This year my daughter, now 18, has taken two English proficiency tests. (English is her minority language; Japanese is her majority language.)
The first was the highest level of the EIKEN seven-level test, which is widely used in Japan and is essentially a pass-or-fail sort of exam.
And the second test, because she’s now applying to university programs in Japan that emphasize English, was the TOEFL, which provides a proficiency score up to 120 points.
If you met Lulu, and heard her American-accented English, your first impression might be that her English is no different, really, from high school students in the U.S., like her cousin there, who’s also 18.
However, the results of these proficiency tests have made clear—confirming my own sense of her progress to date—that despite her overall “fluency” in English, there are still certain shortcomings in her ability. Yet given the fact that she’s been attending Japanese schools from the age of 3—thus, her experience of academic English is far more limited than, say, her cousin growing up in the American school system—these shortcomings seem only natural.
In other words, scratch below the surface of “fluency” and we invariably find considerable nuance.
What the test results show
While Lulu passed Grade 1 of the EIKEN test, her total score wasn’t that much higher than the cut-off line for a passing result. And her first attempt at the TOEFL test yielded a result of 87 points, which is fairly good, but not great. (The average TOEFL minimum requirement for U.S. universities is apparently 78, though, of course, a minimum of 100 or more is often required at top-level schools.)
For both tests, what prevented her from gaining an even stronger score (apart from preparing more for the tests with practice materials, which would also be helpful) was her relative lack of academic vocabulary and academic reading skills.
Still, like I said, considering the circumstances of her upbringing, this isn’t surprising. I mean, even though I did whatever I realistically could to advance her English ability over the past 18 years, the fact that she has only lived in Japan and has only attended Japanese schools means that it’s basically inevitable that there would be shortcomings like this in her current proficiency: the breadth of her advanced vocabulary is still fairly limited (including her understanding of idiomatic expressions) and she sometimes struggles to comprehend more sophisticated reading passages.
(By comparison, her 15-year-old brother will likely score higher on both of these tests, when he takes them at 17 or 18, because he has been more of a bookworm during his childhood and thus his vocabulary and reading ability have already reached Lulu’s level.)
What does “fluency” really mean?
All along, my basic goal has been to support their English side, as proactively as I can, until they turn 18 and go off to college. Their life and language development will then be largely in their own hands.
With Lulu now on the verge of entering college next April, the end of my bilingual journey with her—then soon after with Roy—is now coming sharply into view.

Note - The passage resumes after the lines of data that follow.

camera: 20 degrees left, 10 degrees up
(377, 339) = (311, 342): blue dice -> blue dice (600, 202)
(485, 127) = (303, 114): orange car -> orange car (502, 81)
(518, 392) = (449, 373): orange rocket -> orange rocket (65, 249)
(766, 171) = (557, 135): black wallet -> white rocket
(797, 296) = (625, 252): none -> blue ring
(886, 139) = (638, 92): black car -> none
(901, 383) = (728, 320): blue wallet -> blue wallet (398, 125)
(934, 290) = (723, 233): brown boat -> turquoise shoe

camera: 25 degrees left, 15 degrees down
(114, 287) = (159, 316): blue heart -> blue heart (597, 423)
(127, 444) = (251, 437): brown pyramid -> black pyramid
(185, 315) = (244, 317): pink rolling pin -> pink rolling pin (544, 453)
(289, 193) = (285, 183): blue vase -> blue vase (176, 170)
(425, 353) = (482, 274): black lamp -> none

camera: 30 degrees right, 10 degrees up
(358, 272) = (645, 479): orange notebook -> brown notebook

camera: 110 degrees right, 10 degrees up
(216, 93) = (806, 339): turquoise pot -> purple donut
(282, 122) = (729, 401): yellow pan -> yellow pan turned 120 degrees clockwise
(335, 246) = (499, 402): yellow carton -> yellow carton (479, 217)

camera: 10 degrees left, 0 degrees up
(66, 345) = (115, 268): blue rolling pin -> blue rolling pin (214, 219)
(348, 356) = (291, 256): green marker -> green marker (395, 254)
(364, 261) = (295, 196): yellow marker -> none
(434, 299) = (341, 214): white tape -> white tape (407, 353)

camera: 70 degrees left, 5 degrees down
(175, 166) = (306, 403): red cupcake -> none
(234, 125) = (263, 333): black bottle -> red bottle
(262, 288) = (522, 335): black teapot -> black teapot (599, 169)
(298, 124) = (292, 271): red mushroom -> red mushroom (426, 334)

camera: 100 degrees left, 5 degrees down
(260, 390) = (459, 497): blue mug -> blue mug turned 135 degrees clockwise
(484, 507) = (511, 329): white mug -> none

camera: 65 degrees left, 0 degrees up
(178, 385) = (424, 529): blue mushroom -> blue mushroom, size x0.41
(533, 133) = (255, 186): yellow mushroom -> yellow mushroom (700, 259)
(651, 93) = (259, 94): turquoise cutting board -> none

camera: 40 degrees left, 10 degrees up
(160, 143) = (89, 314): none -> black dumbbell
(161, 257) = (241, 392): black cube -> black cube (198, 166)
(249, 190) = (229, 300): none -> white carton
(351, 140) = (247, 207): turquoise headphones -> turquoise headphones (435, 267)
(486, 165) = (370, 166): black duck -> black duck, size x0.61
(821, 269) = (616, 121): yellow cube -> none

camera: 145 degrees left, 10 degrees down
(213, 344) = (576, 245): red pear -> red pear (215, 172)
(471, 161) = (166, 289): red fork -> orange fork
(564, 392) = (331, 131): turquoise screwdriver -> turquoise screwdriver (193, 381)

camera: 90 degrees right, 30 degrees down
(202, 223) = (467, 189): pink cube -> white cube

The other day I spoke with a parent at the very beginning of her bilingual journey with a new baby and she told me that her goal was “fluency” in the minority language. I understand, of course, why parents use the word “fluency” when describing their aspirations for their children. Generally speaking, we all want our children to be as “fluent” as possible.
To my mind, though, the idea of “fluency” is too abstract, too ambiguous; even worse, it often signifies some sort of idealized or perfect mastery of a language. The reality is, as I suggested earlier with Lulu, there is always an array of nuance in actual language proficiency, with areas of “weakness” that will continue to grow stronger with more experience and effort. The goal of “fluency”—as if there’s an end point to this process—can be a kind of trap, setting up unrealistic expectations for the child’s language ability.
The continuum of language development
In other words, I think language acquisition is better viewed as a continuum from absolute zero at one end (no ability at all in that language) to endless advancement as this continuum stretches on forever since no one can possibly be “fully fluent” in any language. After all, even at the highest levels of proficiency in our native languages, there will always be words or expressions that we’re unfamiliar with. For instance, I read The New York Times every day and it’s not at all unusual for me to come across a word I don’t yet know, especially technical terms from various fields.
According to this interesting article at Lingholic, the largest dictionary in English—the Second Edition of the 20-volume Oxford English Dictionary—contains 171,476 words in current use, as well as 47,156 obsolete words. But the average English-speaking adult has a passive understanding of “only” about 40,000 words and an active vocabulary of around 20,000 words. So it’s not hard to see why I’ll still be coming across unfamiliar words for the rest of my life!
This is why I advise parents to disregard the goal of “fluency,” which isn’t really that meaningful or useful, and, instead, make their aim simply this:
Just give this adventure your best efforts, day by day, and travel with your kids as far as you realistically can advance along this endless continuum of language development over the 18 years of childhood. Do that, “merely” that, and you will go a long, rewarding way together on your bilingual or multilingual journey. And then, by the time your kids head off into the world as young adults, they’ll be ready to continue this ongoing journey on their own, wherever it may take them.